Un entusiasmado Jesús Palacios reseñaba la cinta en su libro Goremanía 2 (Alberto Santos Editor, 1999) afirmando que era “una sátira trepidante de la pareja tradicional americana y el matrimonio, que no tiene nada que envidiar a Asesinos natos (Natural Born Killers, Oliver Stone, 1994)”. Repleta de guiños y homenajes, funcionó moderadamente bien en la taquilla y logró resarcir al personaje de su leyenda negra, aunque tampoco propició la puesta en marcha de una continuación, que no llegaría hasta seis años después, ya con Don Mancini debutando tras la cámara y haciendo su primera escala en Sitges. La semilla de Chucky rizaba el rizo presentando a un supuesto hijo del muñeco y se dejaba llevar de nuevo por el juego autorreferencial, al introducir en la trama el rodaje de una película sobre Chucky, pero volvía a ser un producto para fans. Mientras tanto, comenzaban a reproducirse los remakes de clásicos de terror de los setenta y ochenta, de nuevo en clave terrorífica, y la ola volvió a alcanzar al incombustible muñeco en La maldición de Chucky (Curse of Chucky, Don Mancini, 2013), donde remiten los elementos de comedia. Pese a todo, los resultados no fueron los esperados y fue directa al mercado doméstico, como sucederá con Cult of Chucky.

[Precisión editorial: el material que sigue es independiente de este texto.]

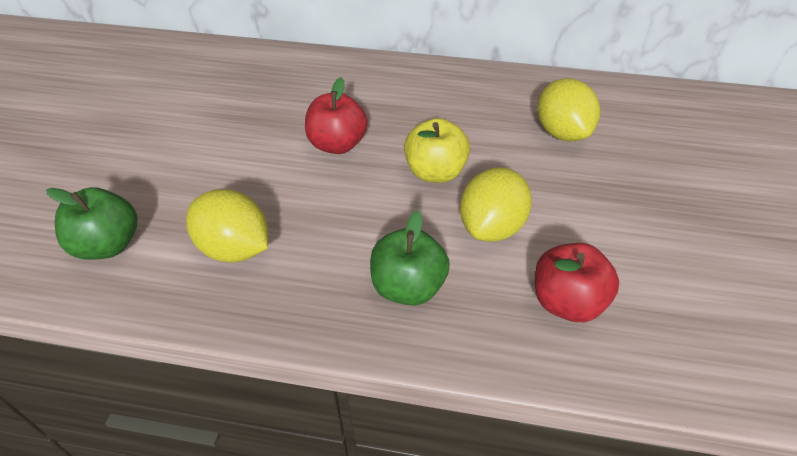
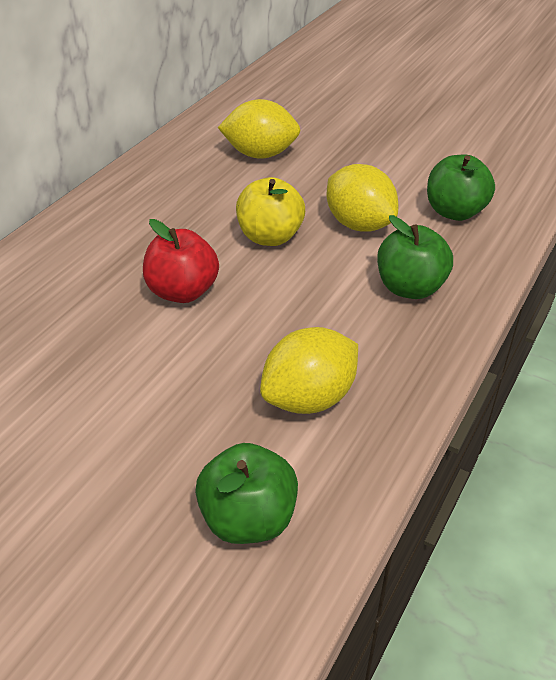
camera: 70 degrees left, 5 degrees down
(566, 302) = (455, 212): red apple -> green apple

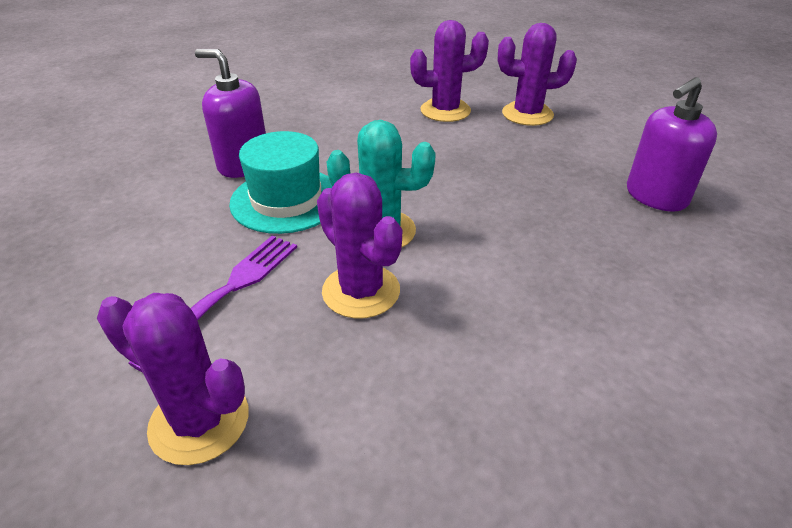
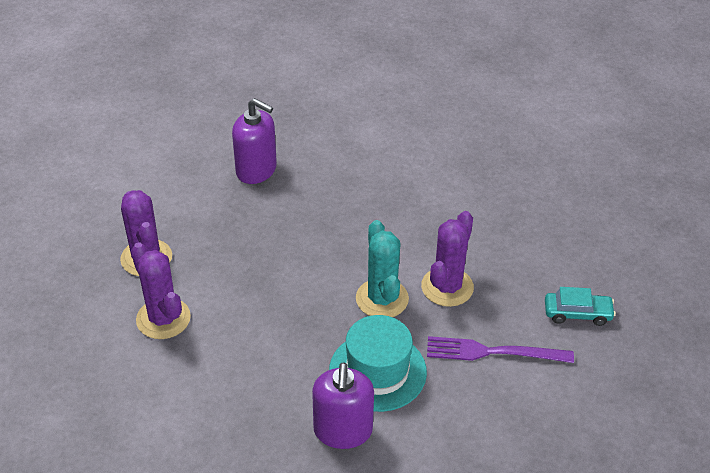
camera: 115 degrees left, 5 degrees up
(199, 421) = (577, 313): purple cactus -> turquoise car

¿Será el final de nuestro querido Chucky? Difícil saberlo, aunque bien podría decirse que ha aportado su granito de arena a la larga lista de muñecos malvados de la historia del cine. Como Mancini mismo recordaba en la entrevista anteriormente aludida, “en cuanto a su naturaleza asesina, no es ningún invento mío, ha habido otros muñecos diabólicos antes”. Y después. Incluso tan exitosos como el suyo. Es el caso de Annabelle (John R. Leonetti, 2014), una producción de James Wan (el creador de Saw e Insidious) donde una muñeca vintage vestida de blanco inmaculado es poseída por una fuerza maléfica. Su secuela, Annabelle: Creation (David F. Sandberg, 2017) llegará el 12 de octubre a las salas españolas. Aunque, para muñeca siniestra, la de El triángulo diabólico de las Bermudas (The Bermuda Triangle, René Cardona Jr., 1978), que giraba en torno a la misteriosa desaparición de barcos en el enclave marítimo del título, pero se convertía en pesadilla cuando aparece flotando en el agua una muñeca cuyo traslado a cubierta desencadenará todo tipo de desgracias.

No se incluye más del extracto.